Forest went on to say "during the debate on sanctuary cities, several Hispanic legislators testified that their grandparents and their parents were migrant workers who came over here to work and that THEY even worked in the fields. And some of them even admitted that they had been here illegally and that they came illegally. So the problem is these Hispanic legislators...is that it's too close to them and they, umm... simply cannot vote their conscience correctly."
THAT'S the problem -- Hispanic politicians can't vote their consciences correctly.
It's no surprise there's been some reaction.
Texas Democratic Party executive director Anthony Gutierrez said:
While Ms.
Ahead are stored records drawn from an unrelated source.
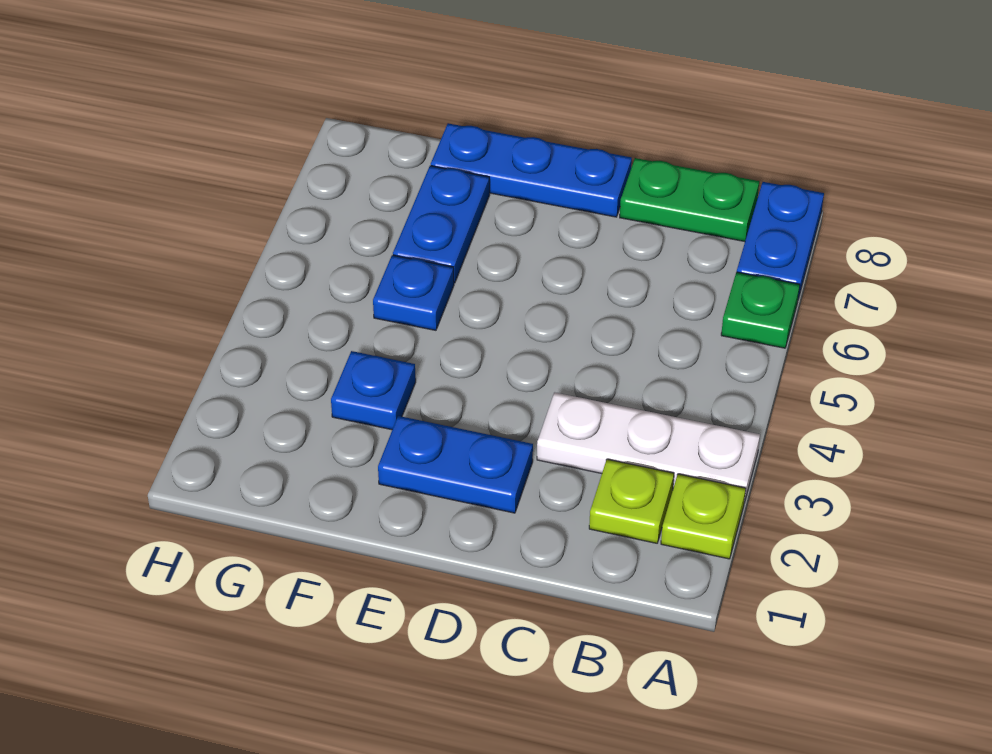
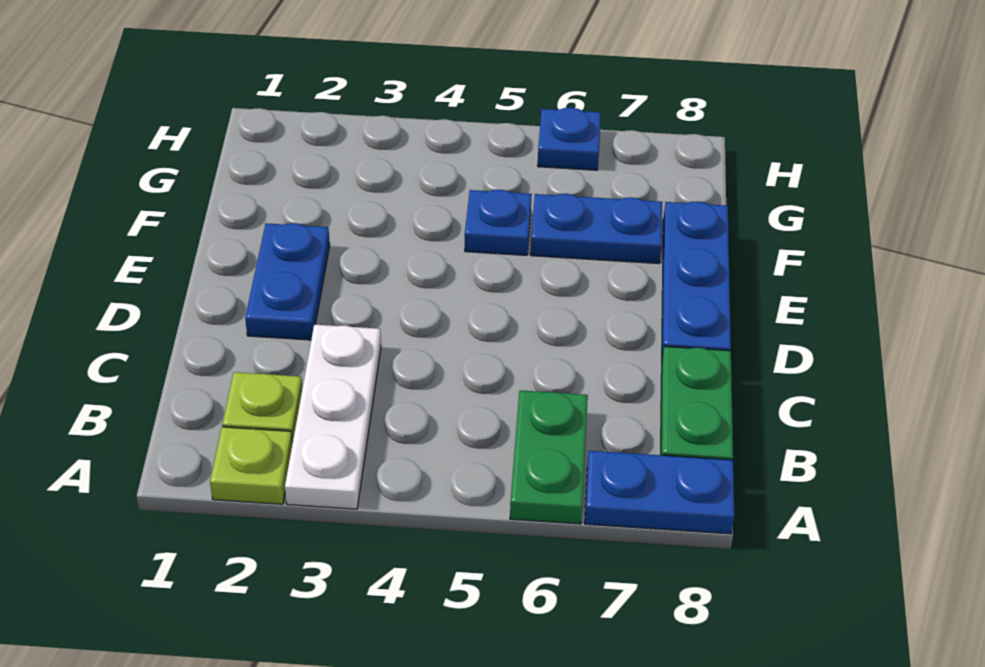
green plate A6 level 1 -> green plate A6:B6 level 1
blue plate F3 level 1 -> blue plate H6 level 1

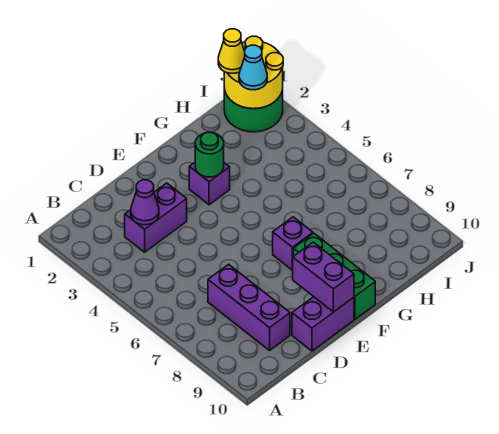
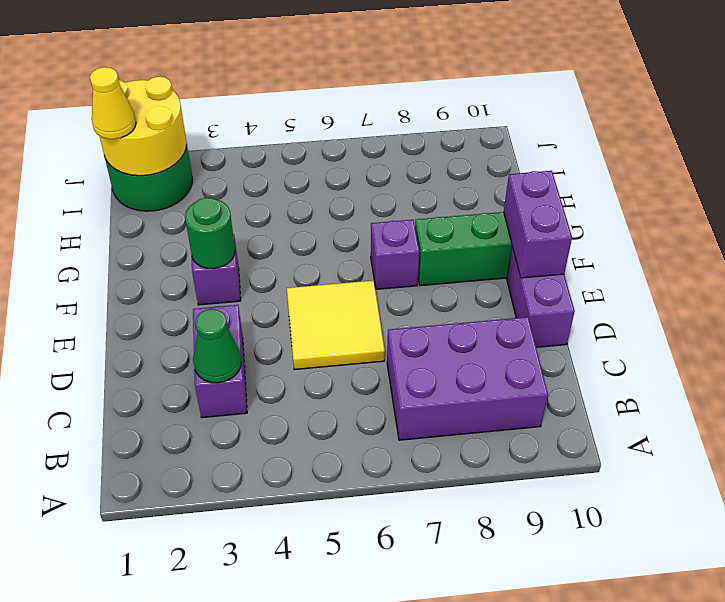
purple cone C3 level 2 -> green cone C3 level 2
purple brick C7:C9 level 1 -> purple brick B7:C9 level 1
none -> yellow tile D5:E6 level 1
purple brick E9:E10 level 2 -> purple brick E10:F10 level 2
cyan cone I2 level 3 -> none

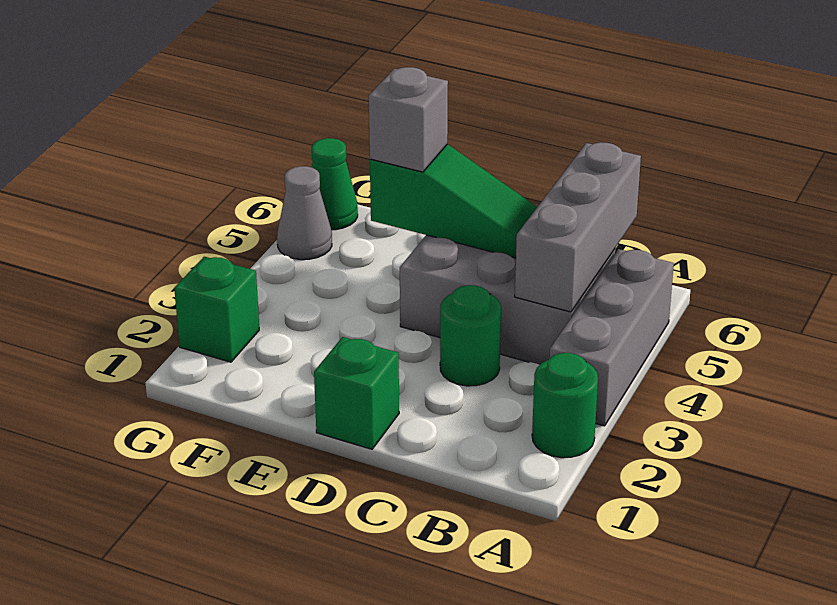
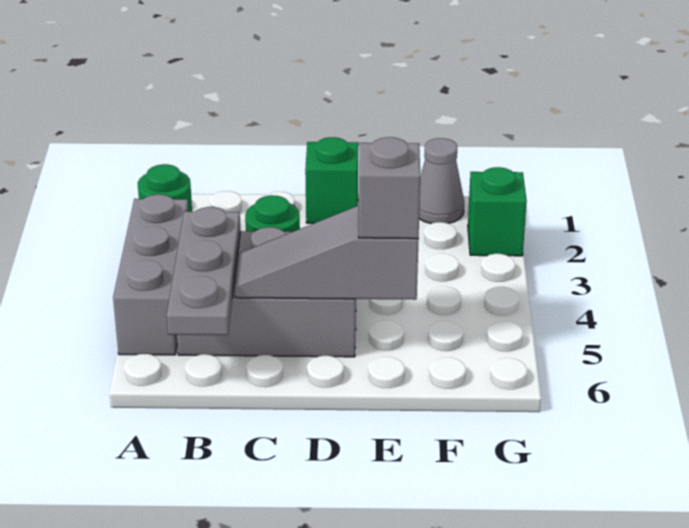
grey brick B4:B6 level 2 -> grey plate B4:B6 level 2
green slope C5:E5 level 2 top E -> grey slope C5:E5 level 2 top E
grey cone G5 level 1 -> grey cone F1 level 1
green cone G6 level 1 -> none

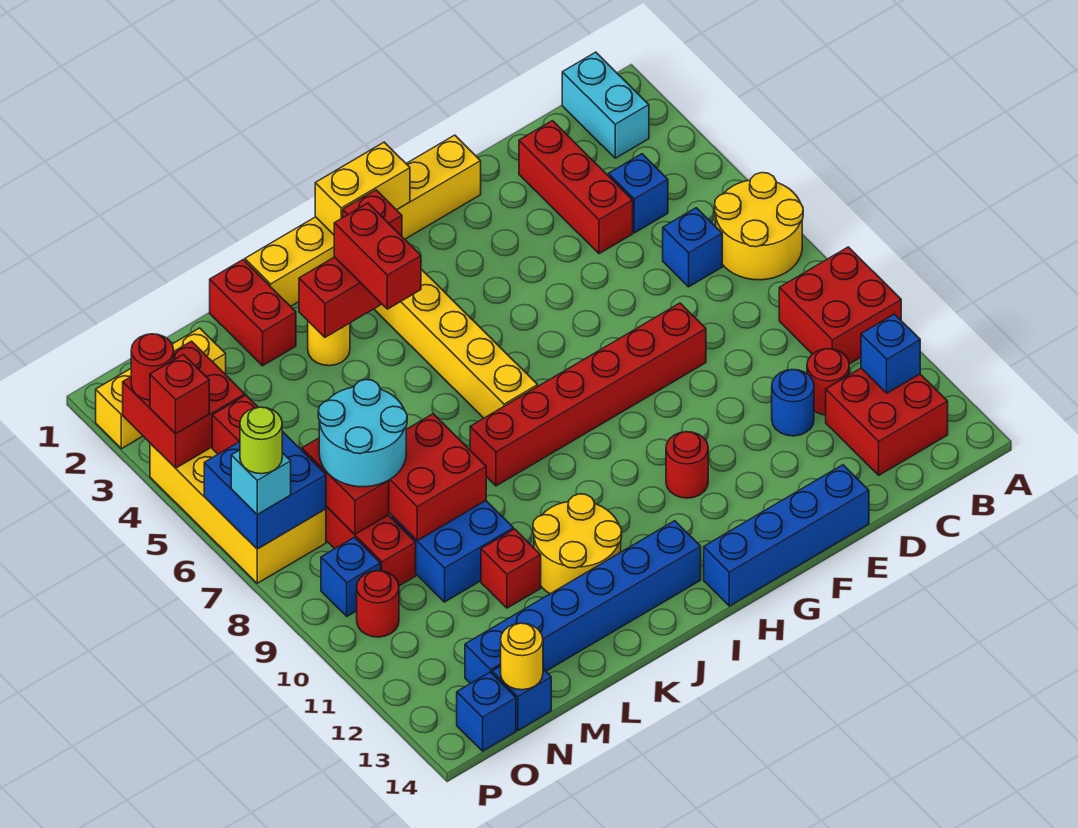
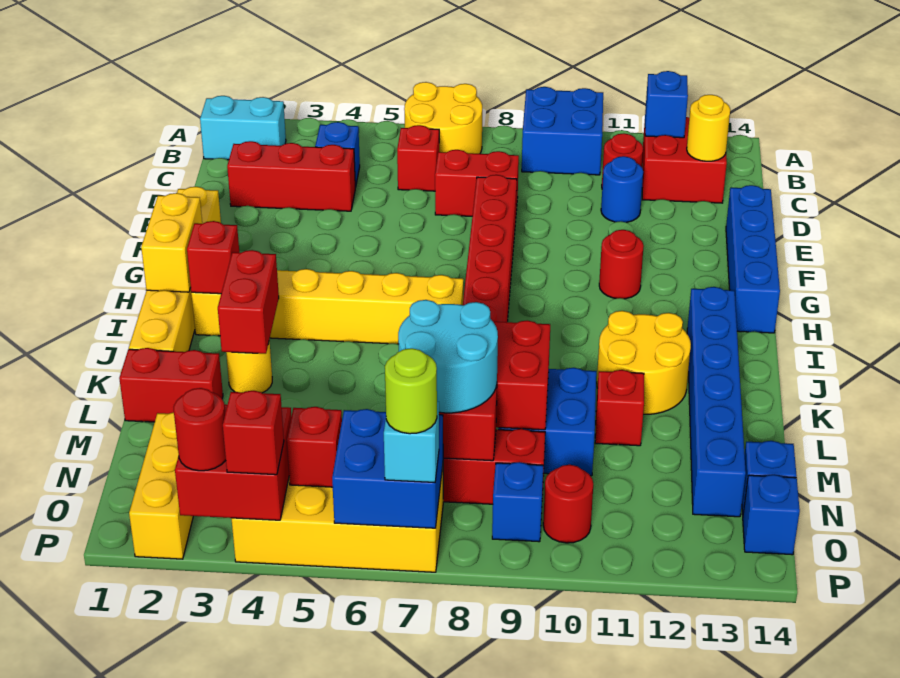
red brick A9:B10 level 1 -> blue brick A9:B10 level 1
blue brick C6 level 1 -> red brick C6 level 1
red brick J3:J4 level 3 -> red brick D7:D8 level 1
yellow round brick N14 level 2 -> yellow round brick C13 level 2

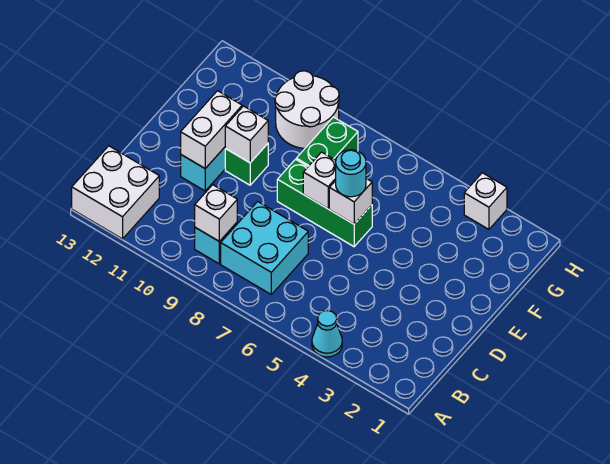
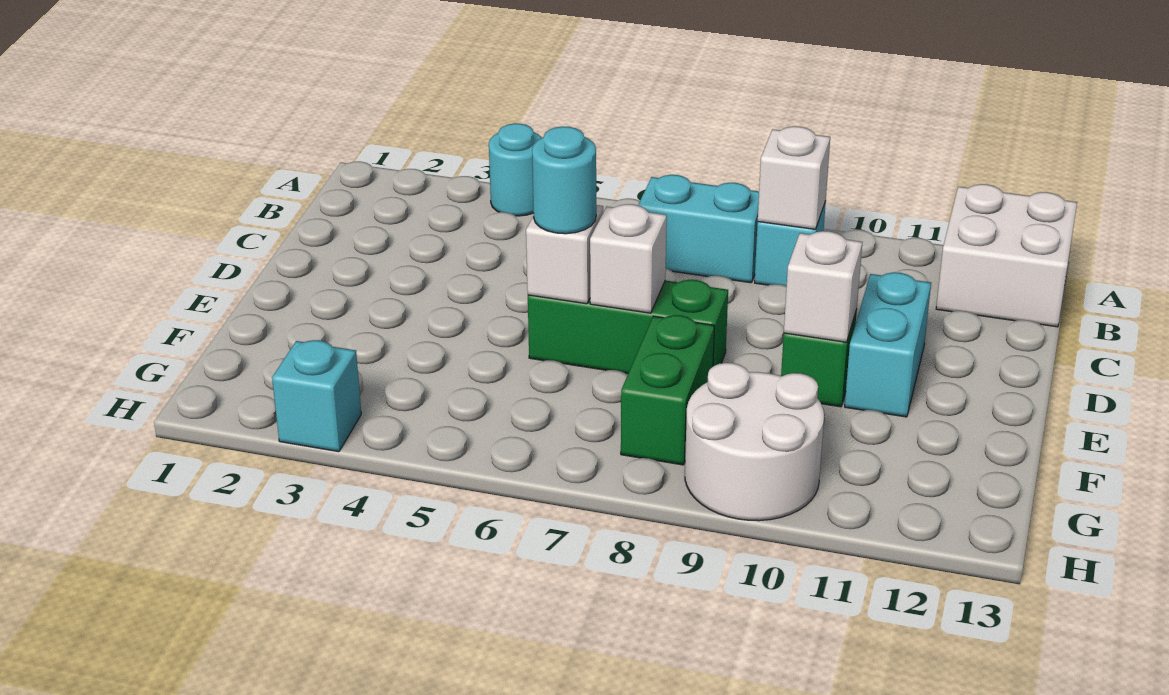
cyan cone A4 level 1 -> cyan round brick A4 level 1
cyan brick B7:C8 level 1 -> cyan brick B7:B8 level 1
white brick D11:E11 level 2 -> none
white brick H3 level 1 -> cyan brick H3 level 1

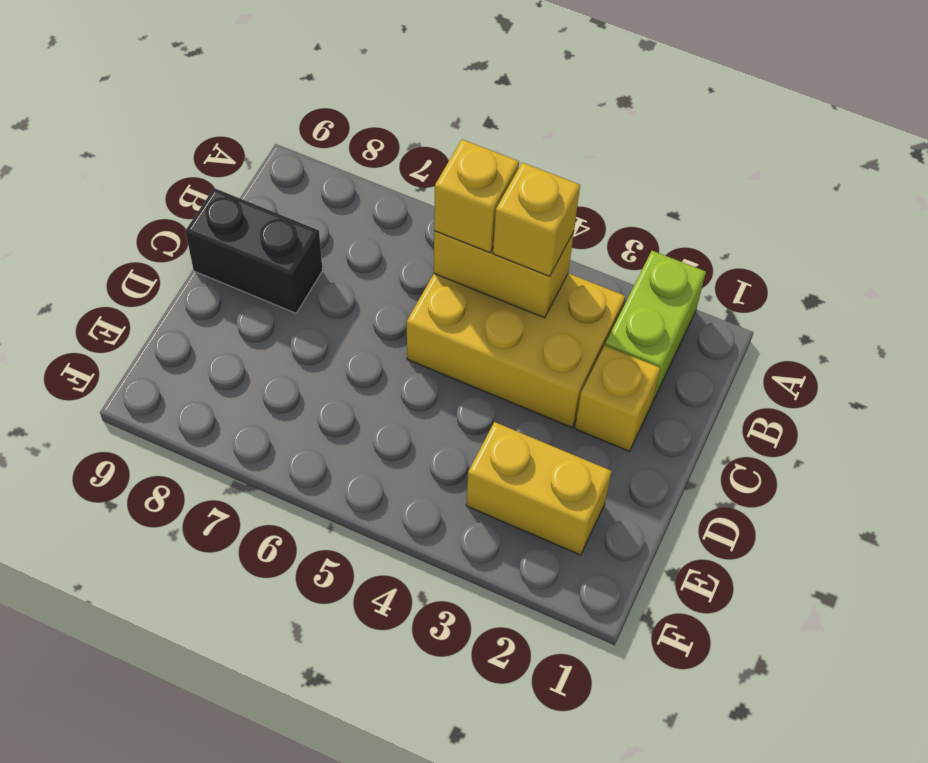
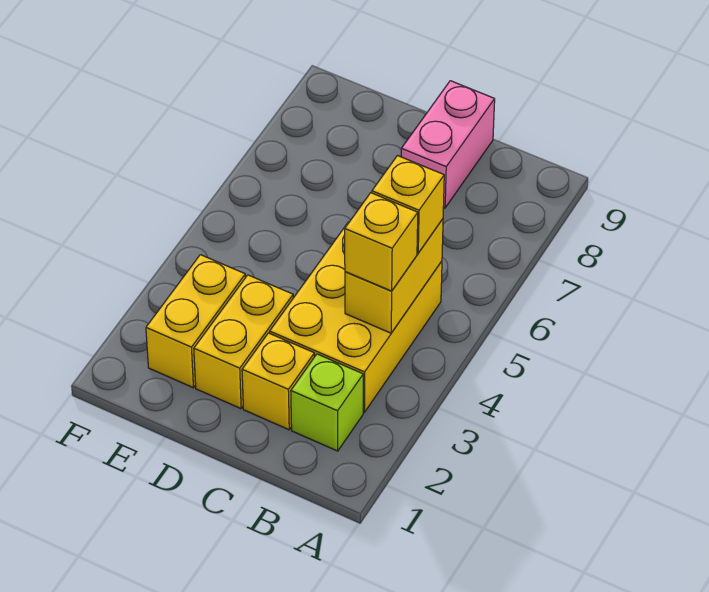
lime brick A2:B2 level 1 -> lime brick B2 level 1
black brick C8:C9 level 1 -> pink brick C8:C9 level 1
none -> yellow brick D2:D3 level 1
Forest's comments are incredibly offensive, it's about time a Republican was finally upfront about their Party's hateful attitude toward Hispanics. The 'sanctuary cities' debate is really about the belief Ms. Forest confirmed: that Republicans simply think there are too many Hispanics in Texas.
This legislation being debated today is yet another attempt by Republicans to pander to the Tea Party by attacking Hispanics. Cowardly Republican politicians like Rick Perry, David Dewhurst and the legislative majority have shown they are willing to trample the rights of Hispanic Texans in order to score points with their Tea Party base.
To be fair to Forest, she didn't say there were "too many Hispanics in Texas." She said there were too many Hispanics in the Texas legislature. Big, big difference.
For all we know, she might want tons and tons of more Hispanics in Texas, as long as they don't vote.